# So many problems, where to start



## losinglove (Dec 8, 2009)

Here is the short version. It covers many forums and topics.

My wife went to see a college friend a few months ago. He pursued her and they had sex. She did not tell me I figured it out recently and when I asked her she lied about it. The next day I told her I know she lied.

We talked and talked and talked. I don't think we have talked this much in over a year. Looking back over the last few years I emotionally abounded her emotionally. Thinking about it I cannot argue. 

I understand why she gave in to him, and I don't completely blame her.

Last night I brought up our sex life. *history*It has been kind of boring and routine for quite some time. I had asked her years ago about using toys and thought she was going to rip me a new one at that time. I thought about it but never pursued it again. Other things I suggested were met with similar reactions. I would spend time online reading of different ways to pleasure her, but most were very similar.*last night talk* Granted we didn't talk much because we had a couple rough days with the affair coming out. I asked if she thought it was boring and she agreed. I mentioned using toys and she didn't remember the prior incidents. I would love to do more with her but that may be a while coming.

One other thing is she keeps emailing this guy. He is in a war zone and most of it is about him being safe. Some is how sex scenarios (so she tells me).

She tells me she wants to try to work it out but still emails him. 

I am so confused and don't know what to do. I know I have screwed up bad, but still love her. I'm not sure she feels the same even though se says she wants to work on our marriage.

I know she is affraid this is a temporary change on my part. What can I do to earn her trust, and to start trusting her again (I know, I know, stop the communication with him). 
I'm about ready to rip the internet connection out of the wall, but I need it for my job.


----------



## Sven (Nov 18, 2009)

Man, you are right where I was when I found out about my wife's affair. I put some of the blame on myself and gave up things I loved doing to 'change myself' and fix the marriage.

What a crock that was.

It is not your fault that your wife slept with another man. There is no exuse on Earth that justifies what she did.

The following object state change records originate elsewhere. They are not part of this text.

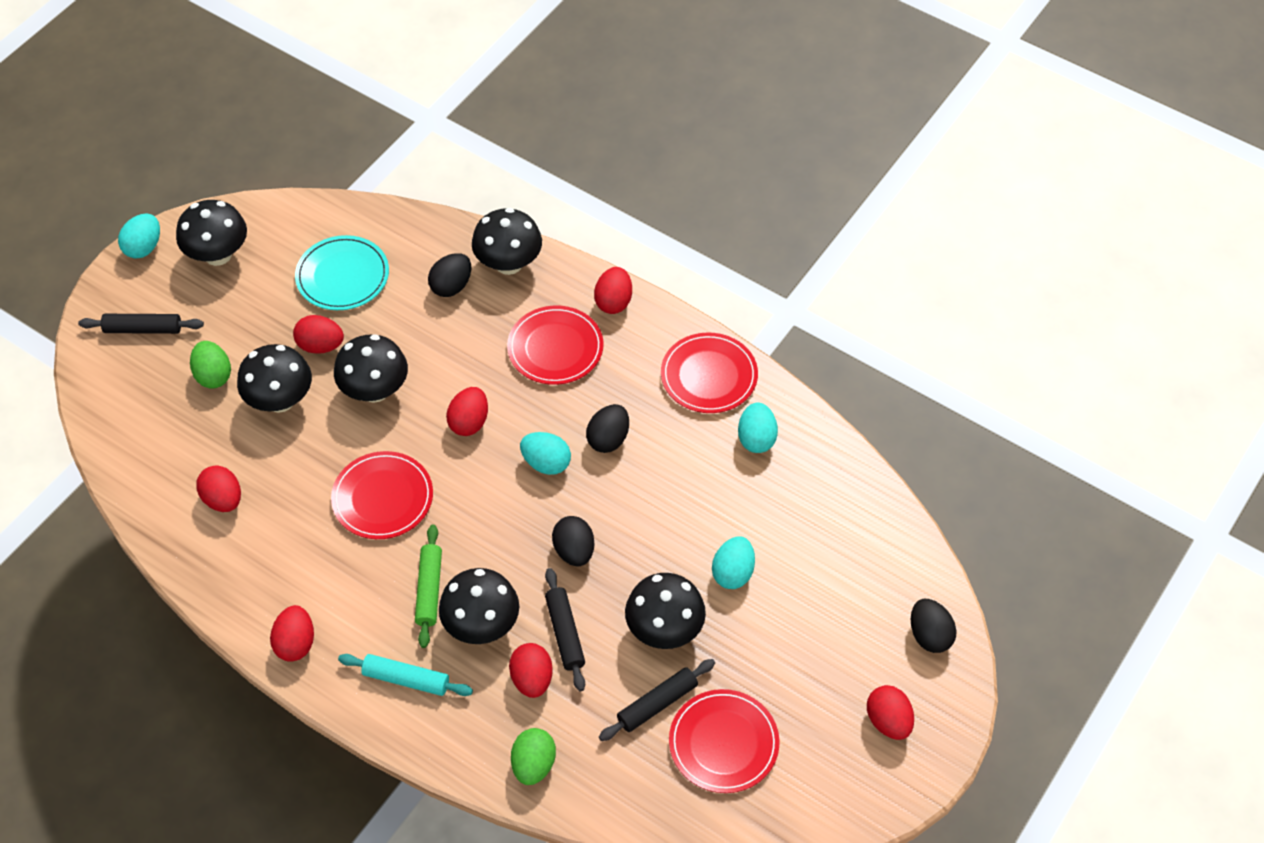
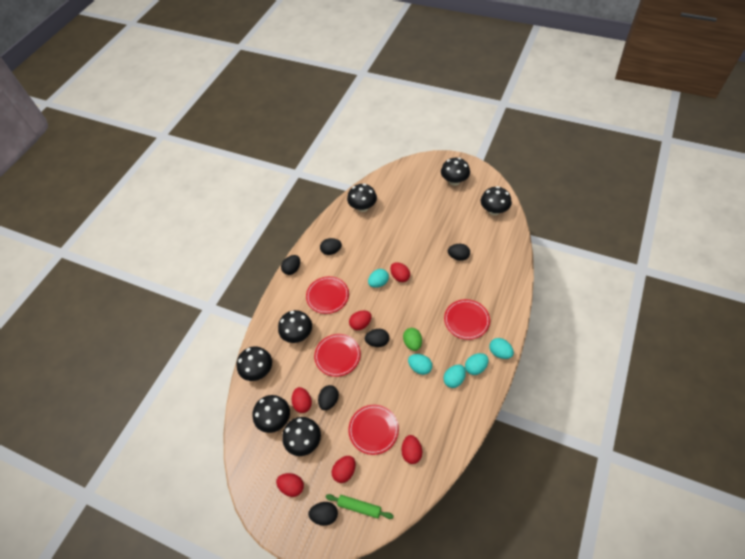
black egg: 4 -> 6
black mushroom: 6 -> 7
black rolling pin: 3 -> 0
green egg: 2 -> 1
red egg: 7 -> 6
turquoise egg: 4 -> 5
turquoise plate: 1 -> 0
turquoise rolling pin: 1 -> 0

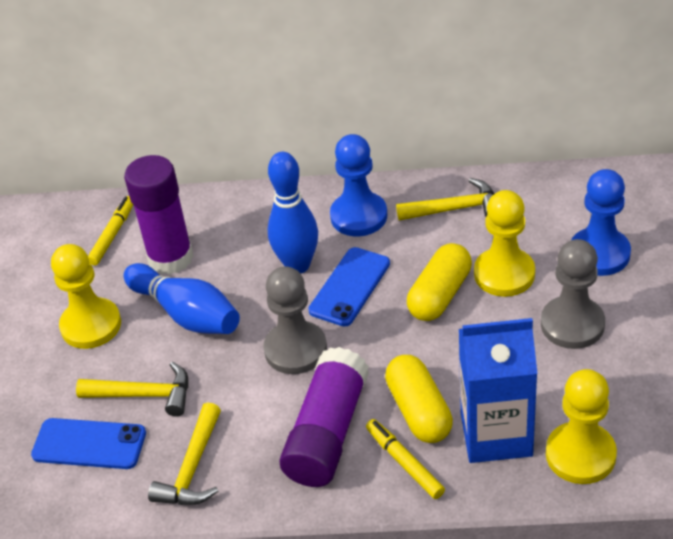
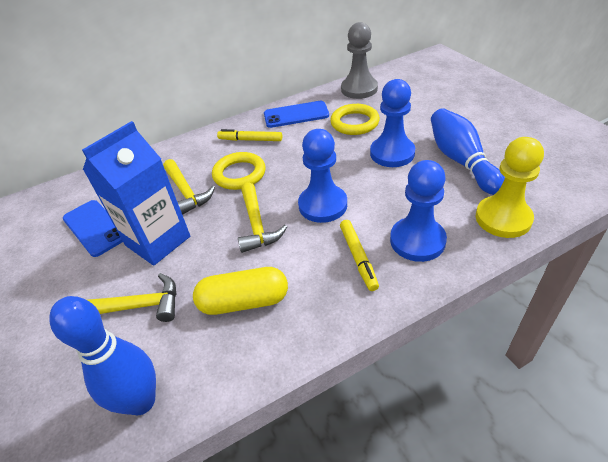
blue pawn: 2 -> 3
grey pawn: 2 -> 1
purple glue stick: 2 -> 0
yellow capsule: 2 -> 1
yellow pawn: 3 -> 1
yellow ring: 0 -> 2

You are going through a lot of pain right now, even though it doesn't come out that way in your post. It will take a long time to heal - do not fool yourself into thinking "I'll just forgive and we'll move on." It won't happen that way.

Your wife cannot contact this other guy at all, ever again. Except for one single No Contact letter. Then all contact between them must CEASE forever. It does not matter what their prior background is - if your marriage is to be saved, that connection must be severed permanently.

I guarantee that your wife is lying to you about portions of the relationship with the other guy. Ask her questions and make sure she tells you everything you want to know.

The two of you must seek out marriage counseling.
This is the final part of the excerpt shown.